De haber podido expresar con palabras sus propios sentimientos, habría dicho que
lo desconocido lleva en sí un cierto peligro. Alargando la nariz, Chtz husmeó ávidamente
el aire.
Desde su escondite, Loo observaba al gran gulu. ¿Estaría
de pie o sentado? Era difícil de saber. Sólo los ojos brillaban a veces como los
de algunos animales nocturnos.
Así pasó mucho tiempo. No sucedió nada.
De improviso, un rayo cegador se desprendió del cuerpo
del gulu, lamiendo las pendientes de la colina.
Loo sintió que le fallaban las piernas.
El gulu rugía con tal fuerza que Loo comprendió claramente
que era un ser celestial. Sólo los seres celestiales truenan sobre todo el mundo
cuando charlan entre ellos. El gulu gritaba algo al cielo.
Luego empezó a levantar el morro y las patas desaparecieron.
Las había retirado o doblado, como hacen los kici, que flotan entre los lagos.
El gulu rugía. Ahora estaba tieso como el tronco de
un árbol y ya no tocaba el suelo. Se levantó. Alzaría el vuelo porque era un gulu
celeste. Y los kou que él había visto en el ojo del gulu eran los kou celestes.

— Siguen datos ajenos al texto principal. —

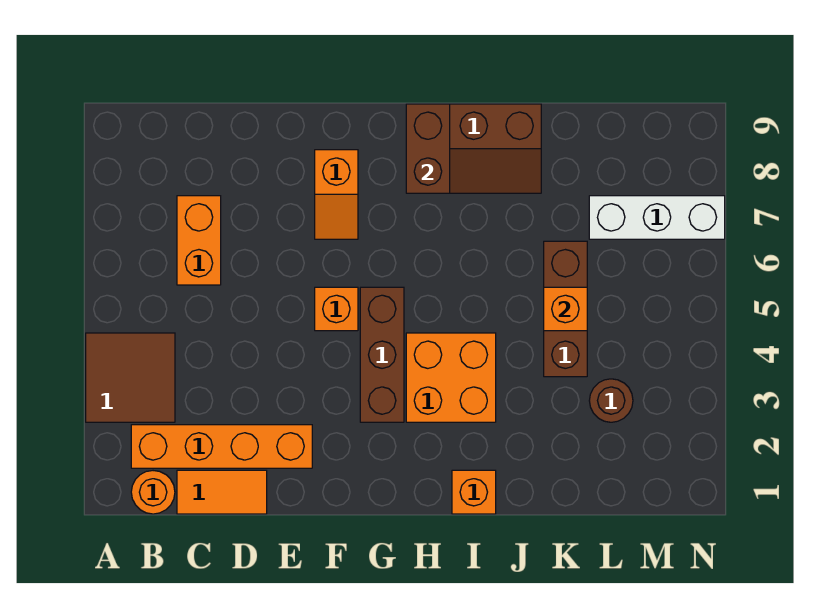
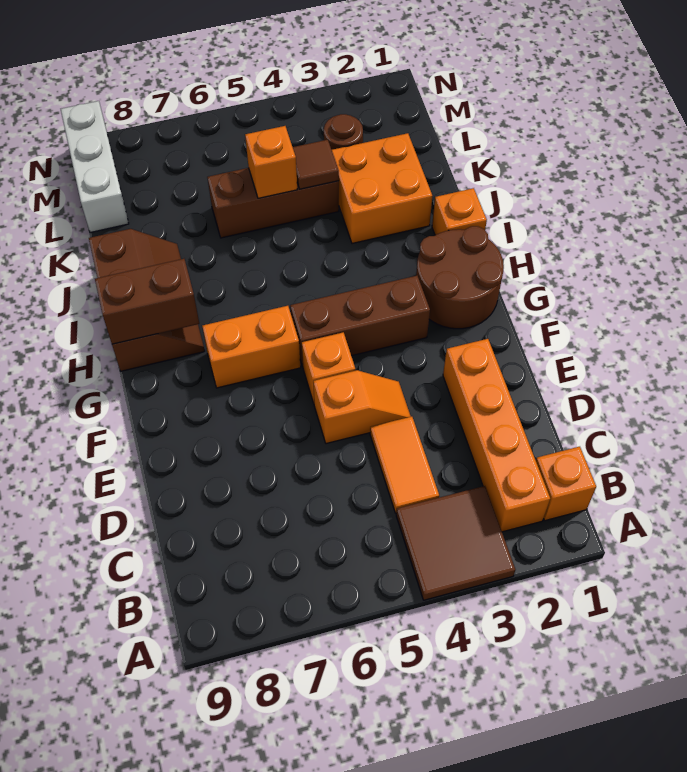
orange round brick B1 level 1 -> orange brick B1 level 1
orange tile C1:D1 level 1 -> orange tile C4:D4 level 1
orange brick C6:C7 level 1 -> orange brick G6:G7 level 1
orange slope F7:F8 level 1 top 8 -> orange slope E4:E5 level 1 top 5
none -> brown round brick G1:H2 level 1
orange brick H3:I4 level 1 -> orange brick J2:K3 level 1
none -> brown tile K4 level 2
white brick L7:N7 level 1 -> white brick L9:N9 level 1

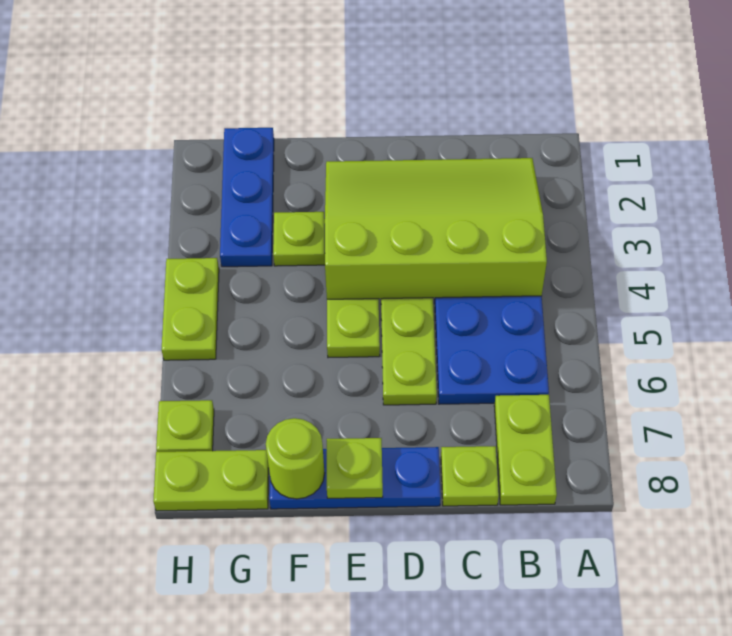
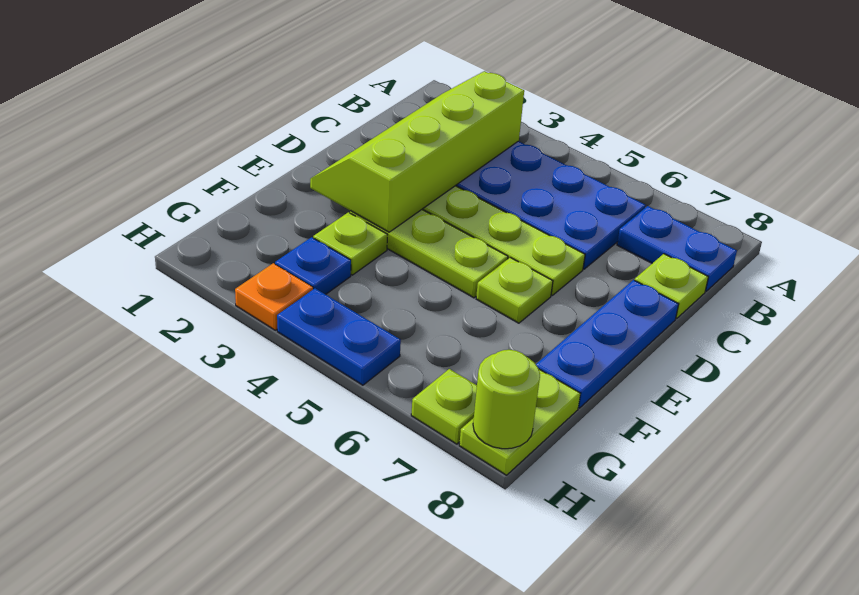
lime slope B2:E4 level 2 top 4 -> lime slope B2:E3 level 2 top 3
lime plate B7:B8 level 1 -> blue plate B7:B8 level 1
lime plate E8 level 2 -> lime plate E6 level 1
lime round brick F8 level 2 -> lime round brick H8 level 2
blue plate G1:G3 level 1 -> blue plate G3 level 1
none -> orange plate H3 level 1
lime plate H4:H5 level 1 -> blue plate H4:H5 level 1

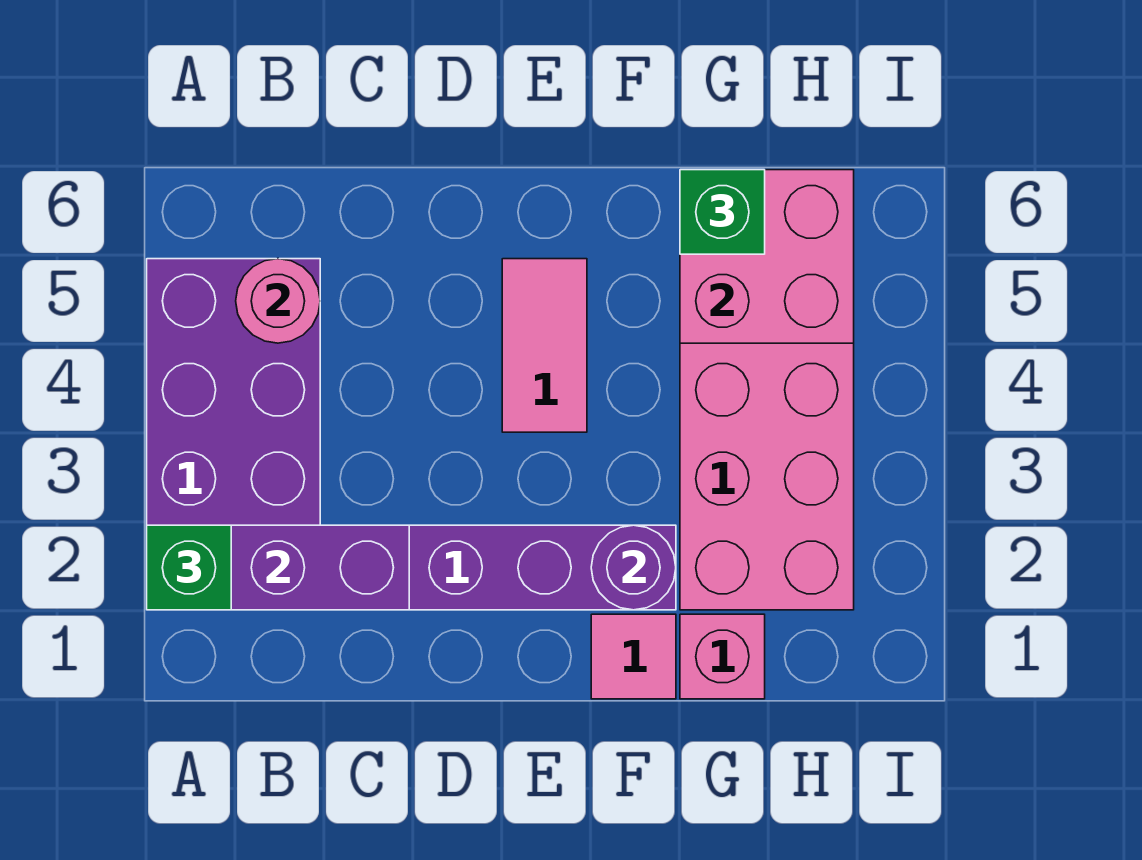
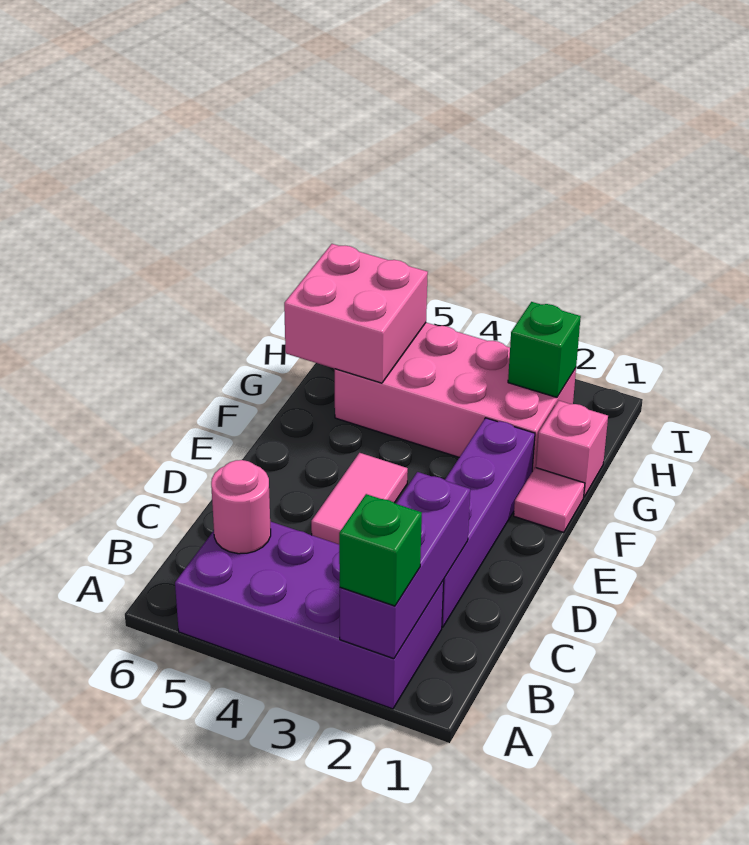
pink tile E4:E5 level 1 -> pink tile D4:E4 level 1
purple round brick F2 level 2 -> none
green brick G6 level 3 -> green brick H2 level 2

El ruido era tal que no podía oír nada más.
El gulu empezó a levantarse lenta, muy lentamente. Luego,
de pronto, saltó hacia arriba y desapareció entre las nubes, Sólo el rayo, como
una cola transparente, quedó visible durante un cierto tiempo, hasta debilitarse,
y desapareció.
Loo, en pie, con la cabeza inclinada, permaneció observando
el cielo.
No sabía que allí, en el cielo de Venus, donde los kou
celestes volaban hacia un lejano planeta invisible tras la espesa cortina de nubes,
se decidiría su suerte y la de todos sus consanguíneos. Loo y las futuras generaciones
venusinas nunca conocerían la esclavitud, la guerra, la opresión. Los kou celestes
tenderían una mano a sus hermanos salvajes y los guiarían por el mundo de la razón
y de la libertad, cubriendo de golpe todas las etapas que deberían haber recorrido.
Loo no sabía nada de todo esto. Miró al cielo hasta
que se apagó la última luz del gulu celeste.